多孔Ti-6Al-4V合金在模拟体液中的力-电化学有限元分析
doi: 10.11951/j.issn.1005-0299.20230289
战楠1,2 , 宋振兴3 , 张晓川4
1. 天津理工大学 天津市先进机电系统设计与智能控制重点实验室,天津 300384
2. 天津理工大学 机电工程国家级实验教学示范中心,天津 300384
3. 天津瑞赛可新材料科技有限公司,天津 300457
4. 天津商业大学 机械工程学院,天津 300134
基金项目: 国家自然科学基金资助项目(11872275)
Finite element analysis of mechanical-electrochemical behavior of porous Ti-6Al-4V alloy in simulated body fluids
ZHAN Nan1,2 , SONG Zhenxing3 , ZHANG Xiaochuan4
1. Tianjin Key Laboratory for Advanced Mechatronic System Design and Intelligent Control, Tianjin University of Technology, Tianjin 300384 , China
2. National Demonstration Center for Experimental Mechanical and Electrical Engineering Education, Tianjin University of Technology, Tianjin 300384 , China
3. Tianjin RuiSaiKe New Material Technology Co., Ltd., Tianjin 300457 , China
4. School of Mechanical Engineering, Tianjin University of Commerce, Tianjin 300134 , China
摘要
多孔Ti-6Al-4V合金植入人体内将长期处于体液腐蚀环境中,且不可避免地承受人体自重和运动产生的载荷,易引发应力腐蚀,增加无菌失败和严重并发症的风险。
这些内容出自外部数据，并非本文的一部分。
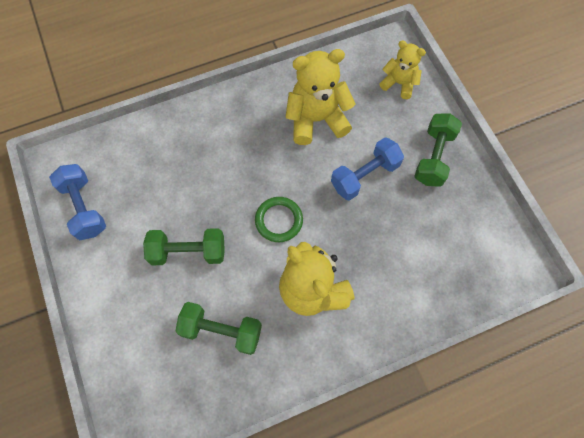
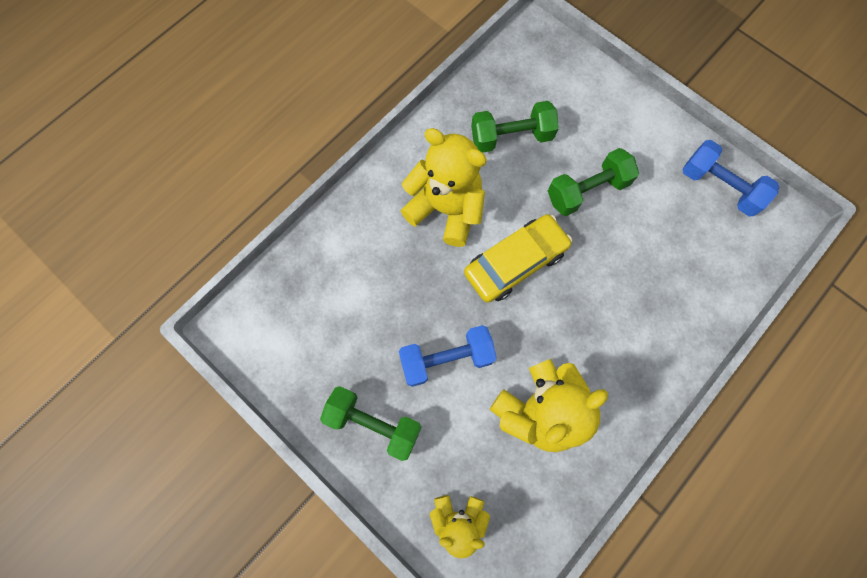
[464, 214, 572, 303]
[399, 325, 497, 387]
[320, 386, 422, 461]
为了明确载荷水平及孔隙特性对多孔Ti-6Al-4V合金应力腐蚀性能的影响,本文通过数值仿真方法研究其力-电化学响应规律。基于应力腐蚀理论,将由孔隙特性引发的结构应力耦合到电极反应的平衡电位和交换电流密度表达式,建立了力-电化学耦合有限元模型,通过数值仿真方法分析了植入物试样承受弯曲载荷时,应力、电流密度以及电极腐蚀厚度等的力-电化学响应规律。结果表明:随着承载水平增加,应力集中明显的孔隙边缘区域腐蚀更为剧烈,最大腐蚀厚度均出现在孔梁边缘处。与无应力试样相比,超过屈服应力试样的5年腐蚀厚度增加了22%。孔隙尺寸显著影响应力分布、电化学腐蚀速率及最终的电极腐蚀厚度,随着孔隙的增大,电极5年腐蚀厚度逐渐减小,且大孔应力腐蚀速率低于小孔。
Abstract
Porous Ti-6Al-4V alloy, when implanted in the human body,is exposed to body fluid corrosion environment and inevitably experiences loads generated by human weight and movement. This can lead to stress corrosion, increasing the risk of sterility failure and serious complications. In order to clarify the influence of load level and pore size on the stress corrosion performance of porous Ti-6Al-4V alloy, this paper studies the mechanical electrochemical response through numerical methods.Based on stress corrosion theory, the equilibrium potential and exchange current density expressions of electrode reactions are coupled with the structural stresses induced by pore characteristics. A coupled mechanical-electrochemical finite element model is established. When the implant specimen is subjected to bending loads, the mechanical electrochemical responses,such as stress, current density and electrode corrosion thickness,are analyzed by numerical simulation.The calculation results show that with the increase of load level, the corrosion is more severe in the pore edge area with significant stress concentration. The maximum corrosion thickness occurs at the edges of the pore. Compared to specimens without stress, the corrosion thickness of specimens with stress after 5 years increases by 22% for specimens exceeding the yield stress. The pore size significantly affects the stress distribution, electrochemical corrosion rate and the final electrode corrosion thickness. With the increase of the pore size, the 5 year corrosion thickness of the electrode gradually decreases, and the stress corrosion rate of the large pore is lower than that of the small pore.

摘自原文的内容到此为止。